Every so often I notice a news item about a lawsuit being brought by ASCAP or BMI to enforce their music licensing rights against some small bar or restaurant. ASCAP ( American Society of Composers, Authors and Publishers) and BMI (Broadcast Music Incorporated) are performing rights organizations (PROs), as is the much smaller SESAC (Society of European Stage Authors and Composers), each of which licenses and enforces the public performance rights of various music copyright holders. The news articles frequently present the PRO as aggressive, maybe even bullying, and generally unreasonable in its demands, which could potentially endanger the very livelihood of its target’s business.
Having represented parties that are the subject of a PRO investigation and claim, I often wonder how the business owner has let the matter get to the point of litigation. Yes, these PROs are tough, but in my experience, they don’t rush to sue. Their goal is to get you under a license going forward.
To be fair, there are good reasons for some business owners to be frustrated with the system. Many copyright owners also have issues with the PROs. But without the PROs, things could actually be worse.
The application of copyright laws to music is complex. Separate rights in a single piece can be held by composers, lyricists, arrangers, performers, publishers and/or labels. Each owner has the right, among other things, to determine who may perform the work. Anyone desiring to play a particular composition in a piano bar or a recording as background music in their hotel lobby would - without PROs – be required to locate and negotiate a direct license with each copyright owner. On the flip side, each copyright owner would have to independently watch and enforce its ownership interests.

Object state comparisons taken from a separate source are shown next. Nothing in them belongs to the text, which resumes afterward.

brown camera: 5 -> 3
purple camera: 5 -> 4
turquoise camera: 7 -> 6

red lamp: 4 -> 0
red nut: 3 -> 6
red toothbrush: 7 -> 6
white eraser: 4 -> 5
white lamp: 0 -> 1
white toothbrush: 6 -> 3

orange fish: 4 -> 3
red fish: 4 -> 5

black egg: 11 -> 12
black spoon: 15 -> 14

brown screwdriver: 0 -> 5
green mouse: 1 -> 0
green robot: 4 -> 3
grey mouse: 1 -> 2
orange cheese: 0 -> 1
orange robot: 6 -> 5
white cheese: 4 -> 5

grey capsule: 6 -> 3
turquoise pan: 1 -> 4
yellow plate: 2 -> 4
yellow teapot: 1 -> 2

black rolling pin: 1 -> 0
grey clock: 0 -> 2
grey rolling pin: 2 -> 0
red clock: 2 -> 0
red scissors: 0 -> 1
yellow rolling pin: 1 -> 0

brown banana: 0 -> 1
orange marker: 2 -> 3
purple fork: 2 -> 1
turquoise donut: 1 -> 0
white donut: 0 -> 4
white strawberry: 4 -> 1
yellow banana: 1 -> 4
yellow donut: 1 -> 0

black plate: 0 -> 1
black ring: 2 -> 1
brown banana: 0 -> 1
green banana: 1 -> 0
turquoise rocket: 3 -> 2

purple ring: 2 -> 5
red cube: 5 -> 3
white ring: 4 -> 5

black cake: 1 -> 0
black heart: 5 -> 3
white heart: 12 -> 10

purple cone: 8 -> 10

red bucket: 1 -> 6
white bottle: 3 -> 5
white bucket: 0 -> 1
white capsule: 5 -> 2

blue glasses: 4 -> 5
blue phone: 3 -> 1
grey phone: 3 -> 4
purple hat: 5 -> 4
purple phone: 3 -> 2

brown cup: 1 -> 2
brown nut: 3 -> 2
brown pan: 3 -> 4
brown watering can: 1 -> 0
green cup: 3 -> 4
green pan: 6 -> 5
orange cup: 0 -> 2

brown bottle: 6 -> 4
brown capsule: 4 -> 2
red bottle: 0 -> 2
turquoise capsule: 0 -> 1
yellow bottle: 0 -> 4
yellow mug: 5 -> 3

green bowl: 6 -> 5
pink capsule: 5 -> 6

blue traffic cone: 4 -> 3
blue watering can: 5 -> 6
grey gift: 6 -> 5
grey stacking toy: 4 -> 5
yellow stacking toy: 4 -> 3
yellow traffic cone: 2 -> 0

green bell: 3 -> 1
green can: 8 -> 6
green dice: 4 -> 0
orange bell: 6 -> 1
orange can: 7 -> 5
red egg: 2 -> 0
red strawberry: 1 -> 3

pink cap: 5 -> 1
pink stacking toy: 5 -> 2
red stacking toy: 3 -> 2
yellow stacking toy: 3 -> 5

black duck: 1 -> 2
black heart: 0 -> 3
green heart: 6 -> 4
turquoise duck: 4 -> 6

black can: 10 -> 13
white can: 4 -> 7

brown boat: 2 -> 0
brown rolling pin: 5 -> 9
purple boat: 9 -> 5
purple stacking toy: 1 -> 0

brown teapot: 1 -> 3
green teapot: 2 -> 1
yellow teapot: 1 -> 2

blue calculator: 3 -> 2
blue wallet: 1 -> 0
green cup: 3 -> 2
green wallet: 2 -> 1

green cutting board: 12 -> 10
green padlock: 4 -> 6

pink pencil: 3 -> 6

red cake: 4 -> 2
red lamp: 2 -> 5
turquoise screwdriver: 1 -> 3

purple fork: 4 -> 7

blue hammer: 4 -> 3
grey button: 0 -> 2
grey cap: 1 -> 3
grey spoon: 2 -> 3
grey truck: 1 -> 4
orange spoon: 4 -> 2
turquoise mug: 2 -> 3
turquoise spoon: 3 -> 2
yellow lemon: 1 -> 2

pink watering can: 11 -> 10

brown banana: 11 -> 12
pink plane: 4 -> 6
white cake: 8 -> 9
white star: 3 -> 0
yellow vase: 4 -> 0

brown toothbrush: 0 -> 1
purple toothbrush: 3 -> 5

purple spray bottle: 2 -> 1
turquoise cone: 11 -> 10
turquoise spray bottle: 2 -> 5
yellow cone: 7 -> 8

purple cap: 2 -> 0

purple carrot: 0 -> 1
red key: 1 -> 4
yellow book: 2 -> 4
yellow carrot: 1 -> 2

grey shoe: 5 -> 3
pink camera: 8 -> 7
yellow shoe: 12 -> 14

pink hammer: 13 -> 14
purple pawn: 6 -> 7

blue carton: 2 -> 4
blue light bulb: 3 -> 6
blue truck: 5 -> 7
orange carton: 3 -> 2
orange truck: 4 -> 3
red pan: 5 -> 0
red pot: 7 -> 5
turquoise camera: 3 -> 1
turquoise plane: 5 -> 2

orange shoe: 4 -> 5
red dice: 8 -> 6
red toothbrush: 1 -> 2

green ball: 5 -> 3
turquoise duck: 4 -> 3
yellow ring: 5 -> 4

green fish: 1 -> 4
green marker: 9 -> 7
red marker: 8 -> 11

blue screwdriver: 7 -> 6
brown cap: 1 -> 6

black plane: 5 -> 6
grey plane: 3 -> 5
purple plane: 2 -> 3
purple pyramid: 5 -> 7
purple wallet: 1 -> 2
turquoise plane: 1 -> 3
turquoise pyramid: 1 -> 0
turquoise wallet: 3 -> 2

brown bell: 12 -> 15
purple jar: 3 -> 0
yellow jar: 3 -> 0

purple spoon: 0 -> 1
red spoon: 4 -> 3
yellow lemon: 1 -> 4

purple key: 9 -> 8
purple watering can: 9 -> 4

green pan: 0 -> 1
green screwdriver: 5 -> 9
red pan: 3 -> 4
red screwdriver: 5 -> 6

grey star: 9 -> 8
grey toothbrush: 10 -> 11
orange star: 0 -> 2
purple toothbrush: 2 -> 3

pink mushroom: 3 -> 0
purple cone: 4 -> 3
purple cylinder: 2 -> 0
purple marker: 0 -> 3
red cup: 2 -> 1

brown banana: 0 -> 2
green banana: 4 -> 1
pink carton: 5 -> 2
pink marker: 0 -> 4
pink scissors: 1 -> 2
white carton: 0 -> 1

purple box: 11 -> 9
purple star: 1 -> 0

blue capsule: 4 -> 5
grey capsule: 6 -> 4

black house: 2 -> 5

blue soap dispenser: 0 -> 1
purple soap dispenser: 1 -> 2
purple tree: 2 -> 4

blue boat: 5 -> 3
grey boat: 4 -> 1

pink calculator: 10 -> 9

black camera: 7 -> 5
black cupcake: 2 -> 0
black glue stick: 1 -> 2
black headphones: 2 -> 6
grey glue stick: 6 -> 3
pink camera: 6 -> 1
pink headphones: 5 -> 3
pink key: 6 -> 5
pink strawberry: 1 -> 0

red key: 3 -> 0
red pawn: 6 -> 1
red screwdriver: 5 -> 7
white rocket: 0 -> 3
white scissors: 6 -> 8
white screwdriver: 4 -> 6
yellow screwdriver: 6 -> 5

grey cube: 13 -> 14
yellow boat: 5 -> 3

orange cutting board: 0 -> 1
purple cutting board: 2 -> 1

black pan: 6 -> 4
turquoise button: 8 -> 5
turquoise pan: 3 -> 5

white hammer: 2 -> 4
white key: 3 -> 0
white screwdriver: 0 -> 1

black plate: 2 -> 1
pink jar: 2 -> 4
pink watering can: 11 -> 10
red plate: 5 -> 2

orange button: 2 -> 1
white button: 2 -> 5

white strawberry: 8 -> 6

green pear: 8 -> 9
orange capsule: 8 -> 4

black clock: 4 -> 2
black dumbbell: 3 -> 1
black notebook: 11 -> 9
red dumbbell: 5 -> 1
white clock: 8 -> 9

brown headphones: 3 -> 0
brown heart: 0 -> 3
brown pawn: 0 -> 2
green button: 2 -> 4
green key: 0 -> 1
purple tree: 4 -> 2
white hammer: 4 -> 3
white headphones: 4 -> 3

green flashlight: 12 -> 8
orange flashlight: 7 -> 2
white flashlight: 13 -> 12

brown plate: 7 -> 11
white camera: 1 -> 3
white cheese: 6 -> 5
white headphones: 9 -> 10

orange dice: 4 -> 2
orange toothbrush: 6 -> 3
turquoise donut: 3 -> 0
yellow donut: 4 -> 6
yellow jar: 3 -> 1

The PROs operate as collectives to protect and administer performance rights for the artists and other copyright owners, while at the same time offering a convenient method to make performance rights available to the public. Without them, you would either have complete disregard for the artist/performance rights, or very limited public access to much of the today’s available music.
The bad rap given the PROs relates to their reach (virtually any live music performance or non-private playing of recorded music, including such things as the use of a boom box for an aerobics class, musical background for trade shows and conventions, festival performances and contests, etc.), the mysterious calculation of license fees (which, depending on the license, may be tied a building’s square footage, percentage of revenue from entertainment, number of seats or hotel rooms, or the number of employees/students/parishioners), and the fact that a license can be demanded even though you have only unknown performers (not members of any of the PROs) who perform only their own music. The PRO’s argument is that a performer might sing someone else’s song, and then where would you be?
But despite these things, they also give some uniformity and certainty to what could otherwise be a chaotic system. My advice for those not under licenses: Be pro-active. Check out the web sites of the various PROs – you might be surprised to find an applicable exemption or that your potential license fees are surprisingly affordable.
If you are contacted by a PRO, do not ignore them. They will not go away. If you are attentive and courteous, you may get by with nothing more than an admonishment and a reasonable license for future activity. If you ignore them or make no effort to compromise, you will get sued, and in addition to demanding a license for future activity, the PRO is likely to claim damages for past unlicensed activity – up to the statutory damage amount of $150,000 per song. And for the record – they always win.